Por Patricia Figueredo
La tradición y religiosidad popular vistieron ayer a la ciudad de Altos en los ritos del Viernes Santo. Esta quizás es una de las pocas localidades del país que mantienen intactas sus costumbres como el vía crucis, la procesión del Jesús yacente, la visita de la Virgen de la Soledad al cementerio, entre otras.
Ubicada en el departamento de Cordillera y con más de 12.000 pobladores, Altos tiene una de las más antiguas iglesias. Se trata de la parroquia San Lorenzo de los Altos, fundada en el año 1580.
Aglutinó a numerosos fieles alteños y otros que llegaron desde diferentes puntos del país para celebrar y reflexionar sobre la pasión y la muerte de Jesús.

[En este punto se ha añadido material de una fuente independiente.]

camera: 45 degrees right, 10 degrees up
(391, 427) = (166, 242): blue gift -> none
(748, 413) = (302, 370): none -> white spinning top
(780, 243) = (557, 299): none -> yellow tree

Tal es así que ayer todos se concentraron en la parroquia para participar en el vía crucis viviente. Una muestra de todo lo que sufrió el Salvador antes de morir en la cruz.
Niños, jóvenes y adultos caminaron alrededor del templo escuchando en cada una de las estaciones los mensajes que daba el cura párroco, padre Pablo Jiménez, a los participantes.
“Es la primera vez que comparto esta celebración con la comunidad”, mencionó en un momento Jiménez, quien recibe el apoyo de la gran mayoría de los alteños.
Al finalizar el vía crucis, se procedió a la crucifixión de Jesús para luego tener un momento de receso y retomar con la lectura de las siete palabras y el descenso de Jesucristo crucificado.
El sonido de las matracas rompió el frío silencioso del Viernes Santo para convocar nuevamente a los devotos, a fin de reflexionar sobre las últimas frases pronunciadas por el Hijo de Dios.
“Las matracas suenan en vez de las campanas para llamar a los pobladores y utilizamos ese método por la tristeza que representa este día”, dijo Juan Ojeda, ministro de la Comunión de la parroquia, quien añadió que las campanillas quedan para el sábado a la noche, cuando ya se celebra la resurrección de Jesús.
PASIONISTAS. Luego, a las 15 horas, tuvieron la Celebración de la Pasión, otro momento de lectura y reflexión para dar continuación a la presentación de las pasionistas.
Estas últimas son adolescentes, de hasta 15 años que van presentando artísticamente cada uno de los objetos y herramientas que se utilizaron para la crucifixión.
“Utilizan los clavos, la esponja con la que se dio de beber a Jesús, la lanza, la cruz y todo lo que tenga que ver con el momento de la crucifixión y van reflexionando sobre cada uno de esos objetos”, explicó el padre Jiménez.
La comunidad acompañó, en todo momento, observando cada una de las actividades. Ya alrededor del sepulcro con Jesucristo en él, los apóstoles parroquiales -varones más antiguos de la iglesia- procedieron a la procesión del Jesús yacente alrededor de la iglesia.
El día finalizó con la visita de la Virgen de la Soledad al cementerio, “esto es un acto más tradicional que litúrgico para llevar la bendición a los parientes que ya murieron”, señaló Ojeda.
DON SAMUEL, TODA UNA VIDA DE SERVICIO
Con 90 años de edad, lleva ya 56 años de servicio en la parroquia San Lorenzo de los Altos. Se trata de Samuel Alegre Resquín, uno de los apóstoles parroquiales más admirados en Altos.
“Voy a trabajar hasta que pueda”, menciona don Samuel, quien asegura sentirse alegre con lo que hace para la iglesia. Oriundo de Altos, actualmente trabaja con su hijo y nieto en la parroquia y espera cada Semana Santa para participar en los actos.